GRAND RIVER ENTERPRISES SIX NATIONS, LTD., PLAINTIFF,
v.
TROY KING ET AL., DEFENDANTS.



The opinion of the court was delivered by: John F. Keenan, United States District Judge:

Opinion and Order

Before the Court is Plaintiff Grand River Enterprises Six Nations, Ltd.'s ("Grand River" or "Plaintiff") motion to amend the March 22, 2011 judgment dismissing its Sherman Act and Commerce Clause claims against the Attorneys General of Alabama, Alaska, Arizona, California, Colorado, Delaware, Georgia, Idaho, Illinois, Indiana, Iowa, Kansas, Louisiana, Maine, Maryland, Massachusetts, Michigan, Missouri, Montana, Nebraska, New York, North Carolina, Ohio, Oregon, South Carolina, South Dakota, Tennessee, Washington, Wisconsin, and Wyoming (collectively, the "States" or "Defendants").*fn1 For the reasons that follow, the motion is denied.

I.Background

Briefly, in 1998, the nation's four largest tobacco companies negotiated an agreement known as the tobacco Master Settlement Agreement ("MSA") with forty-six states and certain other jurisdictions settling pending and future claims in exchange for annual payments by the cigarette companies to compensate the states for health care costs associated with the treatment of tobacco-related illnesses. The first four tobacco company signatories are known as the original participating manufacturers ("OPMs"). Other tobacco manufacturers may elect to participate in the MSA at any time and be released from liability; these are known as subsequent participating manufacturers ("SPMs"). Some manufacturers continue to sell cigarettes in the United States without joining the MSA; these are referred to as non-participating manufacturers ("NPMs"). Unlike OPMs and SPMs, NPMs do not make MSA settlement payments to the States; therefore, the States enacted Escrow and Contraband Statutes requiring NPMs that sell cigarettes in-state either to: (1) join the MSA and make settlement payments; or

(2) pay a specified amount per cigarette sold in-state into an escrow fund used to satisfy any judgment the state should win against the NPM.

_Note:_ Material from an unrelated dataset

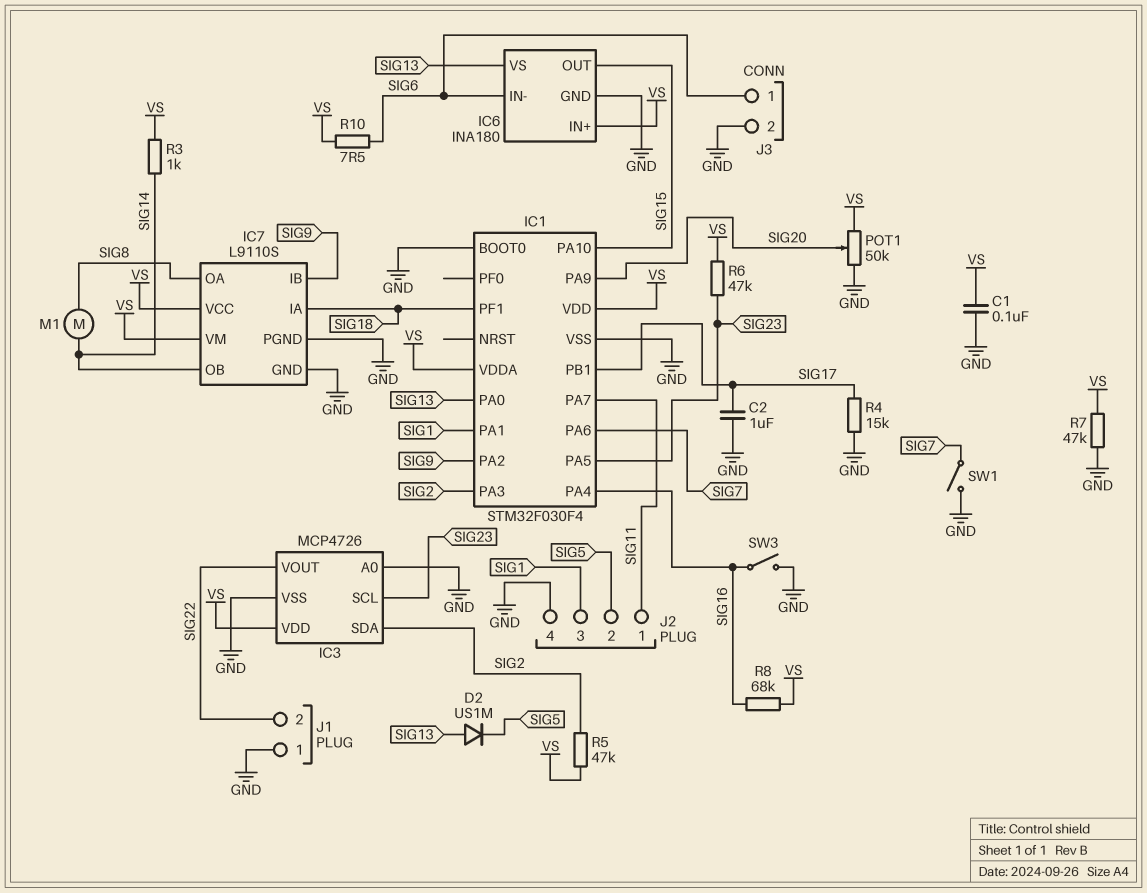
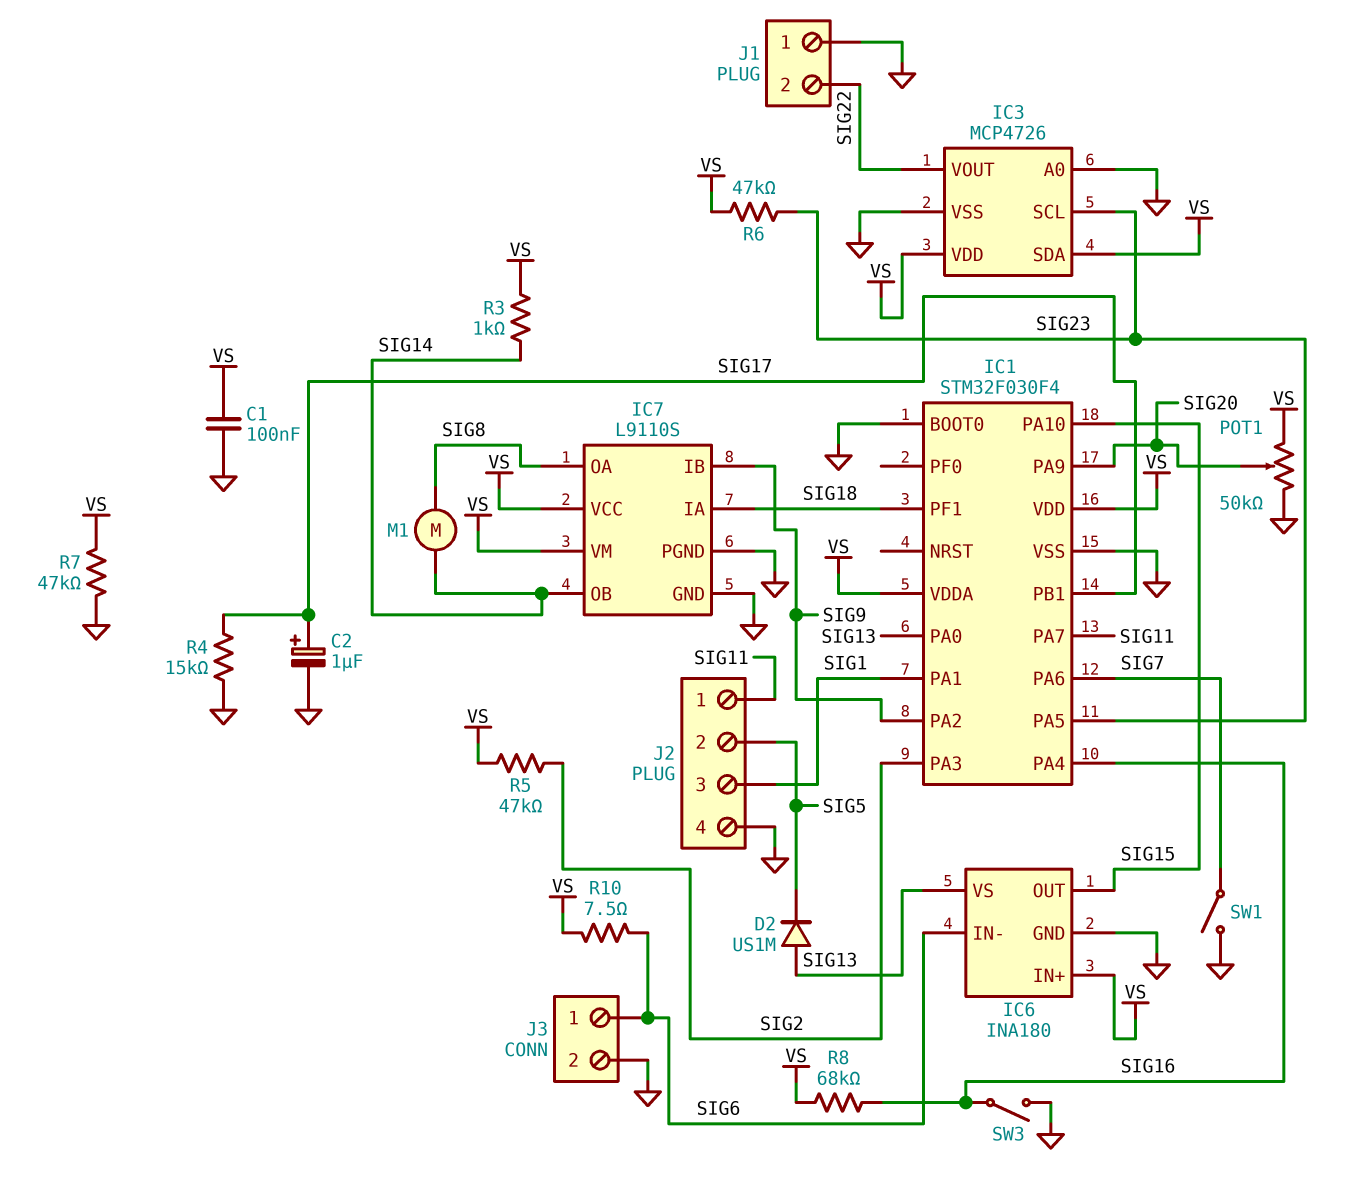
C2: 1uF (GND, SIG17) -> 1uF (plus SIG17, minus GND)
IC3 pin SDA: SIG2 -> VS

Grand River filed its initial complaint in 2002, alleging that the MSA and its implementing legislation violated the dormant Commerce Clause, the Foreign Commerce Clause, the Indian Commerce Clause, the Sherman Act, the Equal Protection Clause, the Due Process Clause, the First Amendment, 42 U.S.C. § 1983, and that the MSA was preempted by the Federal Cigarette Labeling and Advertising Act. After several years of litigation, Grand River's claims were winnowed down to the alleged dormant Commerce Clause and Sherman Act violations. See, e.g., Grand River Enters. Six Nations, Ltd. v. Pryor, 425 F.3d 158 (2d Cir. 2005) (affirming dismissal of Indian Commerce Clause, due process, and equal protection claims and remanding for further proceedings on dormant Commerce Clause claim); Grand River Enters. Six Nations, Ltd. v. Pryor, No. 02 Civ. 5068, 2006 WL 1517603 (S.D.N.Y. May 31, 2006) (denying Grand River's application for a preliminary injunction barring the States from enforcing the amended allocable share provisions of their Escrow Statutes), aff'd, 481 F.3d 60 (2d Cir. 2007) (per curiam). In an opinion and order dated March 17, 2011, the Court granted summary judgment in favor of the States on both the Sherman Act and Commerce Clause claims, finding, in relevant part, that:

(1) Grand River does not have standing to challenge the MSA, as it has suffered no antitrust injury flowing from the agreement itself; (2) the MSA, as implemented by the States' Escrow and Contraband Statutes, is not a per se violation of § 1 of the Sherman Act; (3) the Escrow and Contraband Statutes do not mandate or authorize a per se violation of the Sherman Act such that they are preempted by the federal law; and (4) Parker state action immunity independently protects the States from any potential Sherman Act liability. See Grand River Enters. Six Nations, Ltd. v. King, 783 F. Supp. 2d 516, 529-39 (S.D.N.Y. 2011).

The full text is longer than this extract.